ASR Wav2vec2 DVoice Wolof

Property	Value
License	Apache 2.0
Framework	SpeechBrain + PyTorch
Test WER	16.05%
Test CER	4.83%

What is asr-wav2vec2-dvoice-wolof?

This is an automatic speech recognition (ASR) model specifically designed for the Wolof language, built using the wav2vec 2.0 architecture and trained on the DVoice Wolof dataset. The model represents a significant advancement in African language technology, combining transfer learning from Facebook's wav2vec2-large-xlsr-53 with specialized training for Wolof speech recognition.

Implementation Details

The model employs a two-block architecture consisting of a unigram tokenizer for subword unit transformation and an acoustic model based on wav2vec2.0 with CTC decoding. It's built on the SpeechBrain framework and processes 16kHz single-channel audio input.

Pretrained wav2vec 2.0 base (facebook/wav2vec2-large-xlsr-53)
CTC decoding with greedy search
Automatic audio normalization capabilities
Support for GPU inference

Core Capabilities

Achieves 16.05% Word Error Rate on test set
Character Error Rate of 4.83% on test data
Handles 16kHz audio input with automatic resampling
Supports real-time transcription of Wolof speech

Frequently Asked Questions

Q: What makes this model unique?

This model is specifically designed for Wolof, a low-resource African language, and is part of the DVoice initiative to improve voice technology accessibility for African languages. It achieves competitive performance metrics while requiring minimal preprocessing of input audio.

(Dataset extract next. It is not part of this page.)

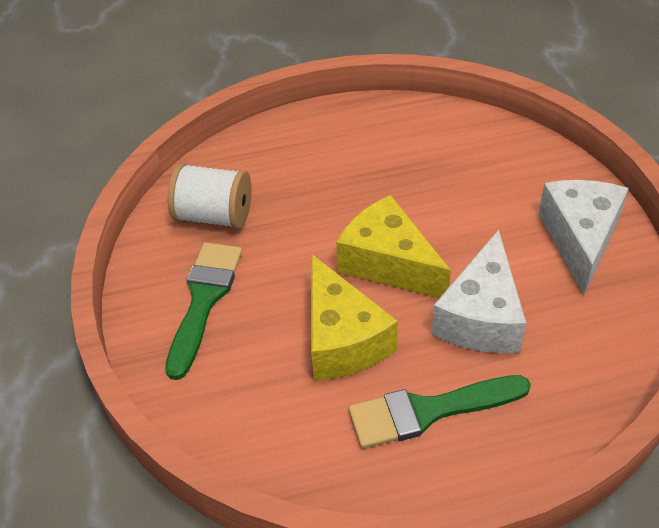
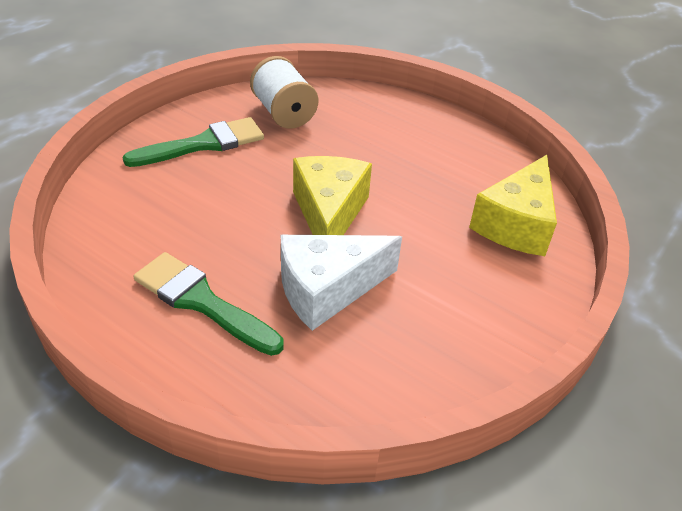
camera: 45 degrees right, 5 degrees down
(342, 339) = (230, 223): yellow cheese -> yellow cheese (516, 224)
(580, 239) = (482, 315): white cheese -> none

Q: What are the recommended use cases?

The model is ideal for Wolof speech transcription tasks, particularly in applications requiring automatic subtitling, voice command systems, or speech-to-text services for Wolof speakers. It's especially valuable for organizations working with Wolof-speaking communities or developing language technology solutions for West Africa.